Database Development Life Cycle (DDLC)

The Gator dropped by today and suggested I have a little discuss on the Database Development Life Cycle. “Don’t you mean the Software Development Life Cycle?” Nope… databases are a lot different than software, although software does run and interact with the database. The database is a living, breathing thing that must be fed and nurtured to get the best performance out of it and the software that uses it. An executable or web service can be rebuilt from scratch every time, but once a database is being used in a production capacity you are left with modification in situ.

At Humana, I describe the Database Development Lifecycle thus:

  • Data Refresh
    • Metadata Exchange
    • Security Sync
  • Code Sync
    • Verification
  • Code Turn
    • Verification
  • Database Use
    • QA – UAT
    • Test – System/Integration Testing
    • Dev – Development

As I breakdown these items please keep in mind that not all elements are going to exist in every database environment.

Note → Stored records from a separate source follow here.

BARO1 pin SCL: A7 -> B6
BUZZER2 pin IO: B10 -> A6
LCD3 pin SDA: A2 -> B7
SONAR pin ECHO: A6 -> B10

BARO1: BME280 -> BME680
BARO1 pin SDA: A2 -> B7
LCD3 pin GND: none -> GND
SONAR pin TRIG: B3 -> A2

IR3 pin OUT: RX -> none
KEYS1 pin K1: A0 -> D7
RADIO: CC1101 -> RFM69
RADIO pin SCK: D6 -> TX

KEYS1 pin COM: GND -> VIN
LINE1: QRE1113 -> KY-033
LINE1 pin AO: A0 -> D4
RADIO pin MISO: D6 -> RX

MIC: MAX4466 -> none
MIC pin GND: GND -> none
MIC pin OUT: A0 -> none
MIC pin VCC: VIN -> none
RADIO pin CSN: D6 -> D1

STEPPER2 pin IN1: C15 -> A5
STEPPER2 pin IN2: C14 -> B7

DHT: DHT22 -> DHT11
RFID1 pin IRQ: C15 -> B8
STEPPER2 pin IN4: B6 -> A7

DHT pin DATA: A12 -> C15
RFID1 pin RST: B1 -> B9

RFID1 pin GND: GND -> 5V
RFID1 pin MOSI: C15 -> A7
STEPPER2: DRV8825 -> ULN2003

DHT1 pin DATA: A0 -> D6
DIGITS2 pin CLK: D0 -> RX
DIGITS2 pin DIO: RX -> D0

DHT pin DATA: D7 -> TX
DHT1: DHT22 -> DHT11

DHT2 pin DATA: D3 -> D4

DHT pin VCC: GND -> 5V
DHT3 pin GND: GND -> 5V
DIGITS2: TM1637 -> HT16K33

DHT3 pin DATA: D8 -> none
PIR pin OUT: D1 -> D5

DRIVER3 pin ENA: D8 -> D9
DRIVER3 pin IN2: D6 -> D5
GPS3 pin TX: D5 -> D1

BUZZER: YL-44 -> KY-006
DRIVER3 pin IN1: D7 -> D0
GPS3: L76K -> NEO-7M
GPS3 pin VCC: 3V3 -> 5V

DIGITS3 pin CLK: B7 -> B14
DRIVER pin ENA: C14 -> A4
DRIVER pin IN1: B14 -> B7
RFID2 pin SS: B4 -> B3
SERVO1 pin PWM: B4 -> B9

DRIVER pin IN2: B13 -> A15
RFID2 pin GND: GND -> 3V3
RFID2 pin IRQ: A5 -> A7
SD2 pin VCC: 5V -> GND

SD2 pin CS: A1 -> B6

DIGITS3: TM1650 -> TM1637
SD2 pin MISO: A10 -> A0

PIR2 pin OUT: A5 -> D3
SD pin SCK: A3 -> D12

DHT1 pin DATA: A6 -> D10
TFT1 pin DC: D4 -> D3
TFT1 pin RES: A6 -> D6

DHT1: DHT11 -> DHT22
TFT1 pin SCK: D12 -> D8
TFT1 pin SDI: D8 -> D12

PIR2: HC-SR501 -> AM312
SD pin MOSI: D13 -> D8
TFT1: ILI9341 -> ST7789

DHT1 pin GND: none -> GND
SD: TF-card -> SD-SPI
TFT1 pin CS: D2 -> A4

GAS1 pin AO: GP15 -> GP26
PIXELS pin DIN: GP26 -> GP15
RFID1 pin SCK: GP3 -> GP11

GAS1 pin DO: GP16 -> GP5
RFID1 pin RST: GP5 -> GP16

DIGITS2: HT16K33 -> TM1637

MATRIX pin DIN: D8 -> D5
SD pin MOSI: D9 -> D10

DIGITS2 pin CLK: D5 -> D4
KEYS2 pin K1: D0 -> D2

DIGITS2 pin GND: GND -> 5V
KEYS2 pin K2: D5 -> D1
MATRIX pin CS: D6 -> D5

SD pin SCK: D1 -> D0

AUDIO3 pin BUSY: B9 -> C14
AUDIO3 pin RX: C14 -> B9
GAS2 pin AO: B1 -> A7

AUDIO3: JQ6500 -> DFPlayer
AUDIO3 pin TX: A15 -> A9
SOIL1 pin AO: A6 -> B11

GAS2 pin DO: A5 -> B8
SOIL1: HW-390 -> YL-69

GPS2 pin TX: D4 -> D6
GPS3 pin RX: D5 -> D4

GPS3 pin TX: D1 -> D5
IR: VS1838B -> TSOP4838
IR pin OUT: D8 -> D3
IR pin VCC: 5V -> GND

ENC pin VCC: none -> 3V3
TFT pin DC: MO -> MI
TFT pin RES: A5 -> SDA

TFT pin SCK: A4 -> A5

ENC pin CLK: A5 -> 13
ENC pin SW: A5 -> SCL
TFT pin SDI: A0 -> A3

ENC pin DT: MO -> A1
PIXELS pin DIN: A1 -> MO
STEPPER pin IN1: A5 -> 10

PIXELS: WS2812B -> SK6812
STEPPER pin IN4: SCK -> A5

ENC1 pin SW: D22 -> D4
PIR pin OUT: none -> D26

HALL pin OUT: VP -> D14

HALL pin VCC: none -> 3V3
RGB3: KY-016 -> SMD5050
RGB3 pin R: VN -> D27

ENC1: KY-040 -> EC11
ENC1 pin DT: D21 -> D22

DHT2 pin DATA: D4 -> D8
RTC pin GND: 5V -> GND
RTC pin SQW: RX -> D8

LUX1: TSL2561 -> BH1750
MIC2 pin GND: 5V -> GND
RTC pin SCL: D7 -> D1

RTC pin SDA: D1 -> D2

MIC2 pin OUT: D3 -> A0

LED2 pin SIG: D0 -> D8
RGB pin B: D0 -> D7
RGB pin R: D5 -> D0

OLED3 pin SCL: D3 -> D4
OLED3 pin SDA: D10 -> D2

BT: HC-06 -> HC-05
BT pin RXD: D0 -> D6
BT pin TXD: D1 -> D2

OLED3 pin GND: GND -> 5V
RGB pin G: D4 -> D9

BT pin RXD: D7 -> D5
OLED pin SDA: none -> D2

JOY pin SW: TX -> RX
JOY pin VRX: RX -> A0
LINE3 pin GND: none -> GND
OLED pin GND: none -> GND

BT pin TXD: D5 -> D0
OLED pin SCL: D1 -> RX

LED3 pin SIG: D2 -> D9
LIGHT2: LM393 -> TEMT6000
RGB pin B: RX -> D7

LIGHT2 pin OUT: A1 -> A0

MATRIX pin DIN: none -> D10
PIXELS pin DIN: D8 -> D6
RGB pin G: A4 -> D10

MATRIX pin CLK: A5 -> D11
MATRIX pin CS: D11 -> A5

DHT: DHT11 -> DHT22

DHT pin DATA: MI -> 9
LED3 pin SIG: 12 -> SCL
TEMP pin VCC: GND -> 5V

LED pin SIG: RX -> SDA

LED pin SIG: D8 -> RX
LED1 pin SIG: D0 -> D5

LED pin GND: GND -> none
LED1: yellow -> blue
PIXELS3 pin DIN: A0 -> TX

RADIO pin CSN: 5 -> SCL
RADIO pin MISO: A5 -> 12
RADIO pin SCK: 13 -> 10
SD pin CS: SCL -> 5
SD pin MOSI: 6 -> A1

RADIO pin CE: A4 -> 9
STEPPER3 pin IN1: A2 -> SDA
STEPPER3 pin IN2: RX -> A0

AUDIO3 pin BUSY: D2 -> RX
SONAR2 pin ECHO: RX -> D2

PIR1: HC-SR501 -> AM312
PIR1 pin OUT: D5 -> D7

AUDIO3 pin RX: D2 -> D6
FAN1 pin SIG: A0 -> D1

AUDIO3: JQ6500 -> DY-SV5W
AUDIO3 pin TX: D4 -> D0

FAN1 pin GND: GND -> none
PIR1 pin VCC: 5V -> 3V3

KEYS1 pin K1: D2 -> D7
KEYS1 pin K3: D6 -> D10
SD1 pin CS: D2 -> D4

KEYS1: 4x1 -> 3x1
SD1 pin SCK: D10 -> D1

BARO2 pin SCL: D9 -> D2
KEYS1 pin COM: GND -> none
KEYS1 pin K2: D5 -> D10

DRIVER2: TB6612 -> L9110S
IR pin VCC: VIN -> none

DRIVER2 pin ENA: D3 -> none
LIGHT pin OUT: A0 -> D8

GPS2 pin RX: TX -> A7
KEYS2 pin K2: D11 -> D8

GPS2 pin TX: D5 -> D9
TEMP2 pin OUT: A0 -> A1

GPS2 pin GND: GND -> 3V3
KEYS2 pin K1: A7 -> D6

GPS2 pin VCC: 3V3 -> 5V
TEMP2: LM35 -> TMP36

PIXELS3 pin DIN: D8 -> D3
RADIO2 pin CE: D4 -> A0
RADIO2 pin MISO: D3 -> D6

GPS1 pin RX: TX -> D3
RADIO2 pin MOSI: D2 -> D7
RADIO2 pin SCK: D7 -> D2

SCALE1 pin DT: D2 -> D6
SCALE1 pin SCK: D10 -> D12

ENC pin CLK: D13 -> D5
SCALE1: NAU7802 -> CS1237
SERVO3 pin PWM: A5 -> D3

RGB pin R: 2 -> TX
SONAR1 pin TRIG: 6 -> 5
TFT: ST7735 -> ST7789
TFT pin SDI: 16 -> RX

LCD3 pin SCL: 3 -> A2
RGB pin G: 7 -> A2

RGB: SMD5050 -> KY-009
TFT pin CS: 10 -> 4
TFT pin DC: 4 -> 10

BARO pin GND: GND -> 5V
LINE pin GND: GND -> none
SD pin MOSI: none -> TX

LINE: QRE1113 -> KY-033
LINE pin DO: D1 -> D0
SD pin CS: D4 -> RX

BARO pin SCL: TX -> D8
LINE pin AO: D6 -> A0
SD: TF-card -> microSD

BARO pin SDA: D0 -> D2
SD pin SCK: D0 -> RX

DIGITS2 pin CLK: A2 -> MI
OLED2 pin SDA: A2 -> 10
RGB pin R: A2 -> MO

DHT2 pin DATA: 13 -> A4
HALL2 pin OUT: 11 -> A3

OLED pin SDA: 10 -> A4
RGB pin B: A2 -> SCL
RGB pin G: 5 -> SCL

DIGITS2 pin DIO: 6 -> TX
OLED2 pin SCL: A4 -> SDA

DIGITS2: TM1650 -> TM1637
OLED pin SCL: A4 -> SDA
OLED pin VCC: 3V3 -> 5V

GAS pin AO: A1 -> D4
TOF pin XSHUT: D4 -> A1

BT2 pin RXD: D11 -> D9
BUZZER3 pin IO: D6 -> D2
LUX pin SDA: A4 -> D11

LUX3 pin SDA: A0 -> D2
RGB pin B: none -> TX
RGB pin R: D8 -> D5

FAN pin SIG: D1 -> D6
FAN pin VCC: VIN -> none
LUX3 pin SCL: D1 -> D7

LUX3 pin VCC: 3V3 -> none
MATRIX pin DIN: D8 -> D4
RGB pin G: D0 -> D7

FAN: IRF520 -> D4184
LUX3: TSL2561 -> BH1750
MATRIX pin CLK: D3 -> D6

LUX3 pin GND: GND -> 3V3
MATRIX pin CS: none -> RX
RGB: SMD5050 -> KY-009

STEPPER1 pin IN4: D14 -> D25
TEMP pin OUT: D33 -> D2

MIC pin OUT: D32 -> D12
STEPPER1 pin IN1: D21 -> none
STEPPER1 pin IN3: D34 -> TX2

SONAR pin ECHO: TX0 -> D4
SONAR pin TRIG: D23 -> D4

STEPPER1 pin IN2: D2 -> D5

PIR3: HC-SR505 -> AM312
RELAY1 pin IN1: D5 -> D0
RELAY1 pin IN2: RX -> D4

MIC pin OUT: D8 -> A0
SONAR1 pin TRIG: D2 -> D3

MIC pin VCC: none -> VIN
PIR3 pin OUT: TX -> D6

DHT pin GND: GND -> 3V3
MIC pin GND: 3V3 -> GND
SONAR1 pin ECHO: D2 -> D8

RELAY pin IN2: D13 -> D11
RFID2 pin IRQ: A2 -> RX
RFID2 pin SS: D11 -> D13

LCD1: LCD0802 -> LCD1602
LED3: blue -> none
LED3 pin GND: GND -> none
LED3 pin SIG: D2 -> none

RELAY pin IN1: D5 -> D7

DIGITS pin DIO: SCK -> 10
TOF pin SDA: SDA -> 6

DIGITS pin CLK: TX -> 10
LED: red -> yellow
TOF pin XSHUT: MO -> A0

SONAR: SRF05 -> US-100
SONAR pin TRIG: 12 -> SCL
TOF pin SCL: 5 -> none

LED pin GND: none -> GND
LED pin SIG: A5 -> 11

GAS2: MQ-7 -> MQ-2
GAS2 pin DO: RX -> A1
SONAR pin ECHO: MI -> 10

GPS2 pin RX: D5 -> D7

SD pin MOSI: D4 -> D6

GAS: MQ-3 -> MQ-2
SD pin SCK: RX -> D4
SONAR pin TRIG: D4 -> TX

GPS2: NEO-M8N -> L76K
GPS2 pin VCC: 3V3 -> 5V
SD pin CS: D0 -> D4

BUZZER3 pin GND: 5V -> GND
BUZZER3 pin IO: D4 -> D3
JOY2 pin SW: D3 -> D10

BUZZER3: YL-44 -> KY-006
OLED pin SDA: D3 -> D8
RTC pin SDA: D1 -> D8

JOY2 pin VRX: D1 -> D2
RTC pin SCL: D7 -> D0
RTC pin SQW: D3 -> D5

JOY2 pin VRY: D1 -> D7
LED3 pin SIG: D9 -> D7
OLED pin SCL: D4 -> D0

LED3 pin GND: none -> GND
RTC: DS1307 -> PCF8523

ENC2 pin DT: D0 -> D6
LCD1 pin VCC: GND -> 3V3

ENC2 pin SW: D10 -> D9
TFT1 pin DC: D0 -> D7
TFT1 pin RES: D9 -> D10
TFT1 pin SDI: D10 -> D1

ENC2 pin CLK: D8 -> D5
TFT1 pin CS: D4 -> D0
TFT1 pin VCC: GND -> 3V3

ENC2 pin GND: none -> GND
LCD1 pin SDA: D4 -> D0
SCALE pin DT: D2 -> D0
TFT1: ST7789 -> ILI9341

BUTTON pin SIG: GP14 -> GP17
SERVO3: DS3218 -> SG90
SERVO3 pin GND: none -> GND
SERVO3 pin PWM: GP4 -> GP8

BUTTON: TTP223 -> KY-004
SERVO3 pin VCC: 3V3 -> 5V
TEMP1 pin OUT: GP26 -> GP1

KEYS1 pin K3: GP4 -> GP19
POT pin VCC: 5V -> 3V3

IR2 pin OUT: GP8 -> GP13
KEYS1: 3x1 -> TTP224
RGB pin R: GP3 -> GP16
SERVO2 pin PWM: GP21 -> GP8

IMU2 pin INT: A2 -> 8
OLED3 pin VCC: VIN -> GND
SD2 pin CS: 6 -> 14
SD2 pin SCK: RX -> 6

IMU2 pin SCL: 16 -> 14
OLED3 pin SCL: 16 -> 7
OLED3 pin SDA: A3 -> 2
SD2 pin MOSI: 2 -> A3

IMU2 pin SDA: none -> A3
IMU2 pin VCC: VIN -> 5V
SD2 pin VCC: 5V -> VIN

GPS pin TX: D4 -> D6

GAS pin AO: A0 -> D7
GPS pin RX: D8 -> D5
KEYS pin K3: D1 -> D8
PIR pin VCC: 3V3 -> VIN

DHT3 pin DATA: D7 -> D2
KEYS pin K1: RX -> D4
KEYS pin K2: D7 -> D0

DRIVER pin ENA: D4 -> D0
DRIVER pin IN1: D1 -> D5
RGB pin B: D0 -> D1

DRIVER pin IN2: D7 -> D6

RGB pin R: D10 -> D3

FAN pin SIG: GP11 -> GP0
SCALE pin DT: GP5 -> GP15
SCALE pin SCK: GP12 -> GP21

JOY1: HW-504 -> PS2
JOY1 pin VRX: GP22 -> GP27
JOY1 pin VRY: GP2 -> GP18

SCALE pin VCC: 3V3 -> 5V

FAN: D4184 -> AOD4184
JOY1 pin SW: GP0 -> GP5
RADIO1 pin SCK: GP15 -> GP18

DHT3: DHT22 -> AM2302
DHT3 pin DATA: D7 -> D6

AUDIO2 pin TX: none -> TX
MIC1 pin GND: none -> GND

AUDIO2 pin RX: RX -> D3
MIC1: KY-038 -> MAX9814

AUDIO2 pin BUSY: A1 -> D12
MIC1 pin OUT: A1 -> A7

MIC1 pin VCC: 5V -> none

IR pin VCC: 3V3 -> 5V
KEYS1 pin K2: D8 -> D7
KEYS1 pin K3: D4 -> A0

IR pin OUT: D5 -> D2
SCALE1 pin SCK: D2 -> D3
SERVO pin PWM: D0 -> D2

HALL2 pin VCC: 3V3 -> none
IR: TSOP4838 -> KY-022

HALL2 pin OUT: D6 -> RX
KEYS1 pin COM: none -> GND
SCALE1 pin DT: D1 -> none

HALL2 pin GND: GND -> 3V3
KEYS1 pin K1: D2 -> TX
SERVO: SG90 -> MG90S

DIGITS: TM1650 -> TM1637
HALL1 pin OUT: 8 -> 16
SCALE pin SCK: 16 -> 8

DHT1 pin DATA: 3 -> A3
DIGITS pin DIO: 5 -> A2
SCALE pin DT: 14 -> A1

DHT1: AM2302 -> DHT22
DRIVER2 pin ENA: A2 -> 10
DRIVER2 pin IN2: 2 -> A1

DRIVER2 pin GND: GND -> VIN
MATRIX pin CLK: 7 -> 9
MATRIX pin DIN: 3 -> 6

Database Refresh – Data in lower environments (not production) grows stale over time. This stagnation allows the data, though use and testing, to get further from the real world of production. To combat this data stagnation the lower environments should occasionally be refreshed from the production source. More than likely a straight data replacement will not work: in most modern systems a certain amount of environmentally sensitive data exists and must be retained in the target database. To dig deeper into managing metadata, read about SQLDataCompare. Additionally, you will probably need to correct/sync security so that the target database has the correct security on it for the environment you are refreshing rather than the environment that the data came from (production).

Code Sync – When you refresh the data in the target environment, more than likely you will copy over the existing database, and then start modifying it to get it where it is supposed to be. Modern DBMS’s usually have a mix of data and code objects intermixed in the same storage system (It is possible to create boundaries between the two, but it is way beyond this conversation). So once you’ve done the ‘restore’ of production data on the target database, the code objects will need to be “sync’d” so that you can get the target environment back to where it was before the data refresh.

Example: Production is on release 11/08.12, QA is on 11.09.12, and Test/Dev is on 11.10. So if you refresh Test, its code base would be that of production, or 11.08, but it was on 11.10 so QA would need to be resync the database code (e.g., rerun the turn scripts for 11.09 and 11.10).

Once you think you’re sync’d then you need to perform verification to ensure that you know where your starting point is.

Code Promotion– Refreshes are usually at the start a development cycle, which means that you will probably run (test, prove, etc.) the next releases code base (scripts). If you are dealing with QA, the Turn Center will actually do the turn via a TCW. Code turns should ALWAYS be verified, regardless of who does them.

Database Use – This is why the database exists… utilization by an end-use process. QA and Test have the same end-use processes; just the audience is different. In Dev, the end-use process is the actual development and database script creation.

That is it in a nut shell. So….What do you consider the DDLC?